There are very cool coincidences in this world, and one of them is that I love Texas and even though I live in Pennsylvania (which I also love, obviously), I managed to settle down in the obscure and mysterious “UpTexas” neighborhood of Millheim, PA. There are a lot of explanations for why that part of our town is called “UpTexas,” but I’ve yet to find a definitive one. The only thing we can glean from the stories is that it was a bit outlaw-ish. We’ll take it.
I moved to Austin, Texas after leaving my PhD program in Rural Sociology at Penn State. Academia burnout drove me right into the arms of live music, and I was having my go.

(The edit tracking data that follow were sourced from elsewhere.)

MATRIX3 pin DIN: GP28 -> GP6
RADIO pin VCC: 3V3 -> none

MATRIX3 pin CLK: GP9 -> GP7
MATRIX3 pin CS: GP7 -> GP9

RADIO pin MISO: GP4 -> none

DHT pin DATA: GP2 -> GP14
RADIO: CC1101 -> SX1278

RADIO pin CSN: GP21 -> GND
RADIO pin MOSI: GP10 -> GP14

While there, I ate my way through the state—frito pie, tacos, and BBQ. Really awesome bbq.
One night at a concert at the Bremen Town Ballroom, I stood outside and talked to my butcher, Helen. I’d had a few drinks and we were talking about our big plans for the future. Without thinking I blurted, “I want nothing less than to build a culture of BBQ in Central Pennsylvania!”
Yes, I was feeling pretty bold. Josh had just built our smoker at that point. But here I was, thinking big. The best we could do at this point is steal from the real BBQ traditionalists in Texas and the Carolinas? Perhaps St. Louis? Right?
Well, we are students (even disciples) of these BBQ traditions, but we are also committed to making a new authentic BBQ experience right here in Central Pennsylvania. Our menu borrows heavily from Texas and East Carolina—why mess with these strong traditions—so what do we bring to the table?
Here’s all I know—we focus on the food, the meat, making sure that the natural flavor comes out. We use simple ingredients. We buy local meat when possible. Our BBQ sauce is pretty good. And then there’s Josh Bread as well as our homemade pickles. We’ve got pies that compete with any highway diner in the Northeast.
And then there’s our vegetarian menu. Yes, I said it, we’ve got smoked tofu and fresh vegan salads. And guess what, you’ll love it and your belly will be full and happy.
In Pennsylvania, we’ve got to hold our own in this crazy BBQ culture! It’s time for us to be on the map and LeRoy wants to help!